Thanks, I've added the mesh to the grilles and am adding the fender braces, but I'm sticking with the levers as supplied. Good call on the mesh - it looks ever so much better. It's a little over scale, but I used some leftover mesh from the Schwimmwagen kit. Since the Schwimmwagen is going to be coming out of a lake, the engine cover will be glued shut, so I used the engine, with minor modifications, in the Kubelwagen kit, which will be undergoing field maintenance. More on those later this fall, when I get back to them.

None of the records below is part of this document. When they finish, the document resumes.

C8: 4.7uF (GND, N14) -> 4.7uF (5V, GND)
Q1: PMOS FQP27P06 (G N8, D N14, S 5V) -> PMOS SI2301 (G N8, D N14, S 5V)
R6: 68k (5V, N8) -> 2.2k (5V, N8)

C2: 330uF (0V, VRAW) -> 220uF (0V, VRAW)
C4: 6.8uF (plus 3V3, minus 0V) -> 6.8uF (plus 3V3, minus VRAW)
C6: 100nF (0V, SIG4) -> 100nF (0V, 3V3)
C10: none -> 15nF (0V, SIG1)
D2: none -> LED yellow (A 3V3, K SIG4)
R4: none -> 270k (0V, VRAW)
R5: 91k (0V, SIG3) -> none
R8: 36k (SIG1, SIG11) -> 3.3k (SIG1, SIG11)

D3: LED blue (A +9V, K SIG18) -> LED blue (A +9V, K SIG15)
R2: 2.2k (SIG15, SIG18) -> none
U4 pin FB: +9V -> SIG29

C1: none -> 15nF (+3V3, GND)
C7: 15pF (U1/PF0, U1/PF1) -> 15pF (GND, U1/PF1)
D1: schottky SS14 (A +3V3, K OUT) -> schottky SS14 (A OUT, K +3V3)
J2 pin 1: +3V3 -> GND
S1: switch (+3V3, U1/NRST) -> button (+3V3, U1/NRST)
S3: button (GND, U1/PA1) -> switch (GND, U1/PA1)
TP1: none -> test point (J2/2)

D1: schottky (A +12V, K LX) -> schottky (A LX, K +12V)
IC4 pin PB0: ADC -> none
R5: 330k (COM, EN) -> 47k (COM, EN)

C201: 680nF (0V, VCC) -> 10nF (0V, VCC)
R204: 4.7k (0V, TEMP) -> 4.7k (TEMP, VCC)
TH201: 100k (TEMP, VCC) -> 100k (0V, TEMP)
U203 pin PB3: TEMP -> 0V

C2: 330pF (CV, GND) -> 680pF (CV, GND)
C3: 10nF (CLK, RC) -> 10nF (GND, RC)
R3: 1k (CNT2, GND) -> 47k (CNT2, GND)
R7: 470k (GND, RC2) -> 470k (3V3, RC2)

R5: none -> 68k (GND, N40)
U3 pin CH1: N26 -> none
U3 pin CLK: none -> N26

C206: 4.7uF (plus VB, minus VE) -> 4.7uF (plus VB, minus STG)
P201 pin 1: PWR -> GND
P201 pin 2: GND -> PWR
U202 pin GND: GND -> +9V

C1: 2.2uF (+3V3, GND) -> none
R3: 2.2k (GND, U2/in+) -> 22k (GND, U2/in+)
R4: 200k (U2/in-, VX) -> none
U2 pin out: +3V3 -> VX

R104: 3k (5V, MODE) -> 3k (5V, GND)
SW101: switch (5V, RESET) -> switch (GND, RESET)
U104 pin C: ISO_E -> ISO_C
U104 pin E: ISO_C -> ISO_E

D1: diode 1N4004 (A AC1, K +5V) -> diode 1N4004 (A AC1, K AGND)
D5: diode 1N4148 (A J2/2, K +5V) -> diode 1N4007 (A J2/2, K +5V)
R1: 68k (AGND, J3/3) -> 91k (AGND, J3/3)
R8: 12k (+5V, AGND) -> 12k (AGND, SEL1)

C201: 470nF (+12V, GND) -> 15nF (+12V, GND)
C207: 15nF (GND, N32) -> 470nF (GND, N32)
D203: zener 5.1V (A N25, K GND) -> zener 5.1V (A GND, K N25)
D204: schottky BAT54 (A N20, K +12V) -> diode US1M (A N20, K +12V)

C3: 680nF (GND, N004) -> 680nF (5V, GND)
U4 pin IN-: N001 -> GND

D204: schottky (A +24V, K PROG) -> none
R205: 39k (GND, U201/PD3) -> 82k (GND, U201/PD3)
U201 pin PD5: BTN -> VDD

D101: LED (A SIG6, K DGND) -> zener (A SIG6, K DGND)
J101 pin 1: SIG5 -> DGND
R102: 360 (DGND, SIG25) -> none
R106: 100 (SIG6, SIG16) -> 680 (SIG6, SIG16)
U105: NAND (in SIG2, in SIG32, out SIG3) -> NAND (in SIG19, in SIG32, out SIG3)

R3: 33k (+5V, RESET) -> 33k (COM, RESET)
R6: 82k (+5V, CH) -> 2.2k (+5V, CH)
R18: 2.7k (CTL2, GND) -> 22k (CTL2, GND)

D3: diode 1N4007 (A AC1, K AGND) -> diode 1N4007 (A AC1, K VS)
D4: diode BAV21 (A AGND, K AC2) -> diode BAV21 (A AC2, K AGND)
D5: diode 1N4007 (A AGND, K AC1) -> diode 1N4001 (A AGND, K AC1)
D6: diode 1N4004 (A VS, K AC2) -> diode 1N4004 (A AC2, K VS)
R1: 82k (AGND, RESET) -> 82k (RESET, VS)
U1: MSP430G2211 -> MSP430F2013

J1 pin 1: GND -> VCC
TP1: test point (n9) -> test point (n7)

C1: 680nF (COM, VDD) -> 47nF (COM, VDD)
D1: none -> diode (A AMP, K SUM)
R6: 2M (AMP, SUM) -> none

For the Kettenkraftrad, I've added the aforementioned officer to the back seat, and added two more infantry figures. I've given it a coat of Testor's Afrika Mustard with Tamiya Gunmetal for the tracks and it's looking good so far. The drive sprocket and the wheels moulded into the track parts will be picked out with Tamiya acrylic Desert Sand, which is a close match to the Testor's base coat. The rear seat, the can rolled tarp and the canvas cover of the trailer are Testor's SAC Bomber Tan. Tires will be picked out in flat black acrylic craft paint.


----------



## djnick66 (May 2, 2008)

Tamiya actually sells a VW engine for the Kubel that comes with a mechanic and some tools. its nothing at all like the Opel (?) engine in the Kettenkrad. The seats on these things were black leather, oddly.


----------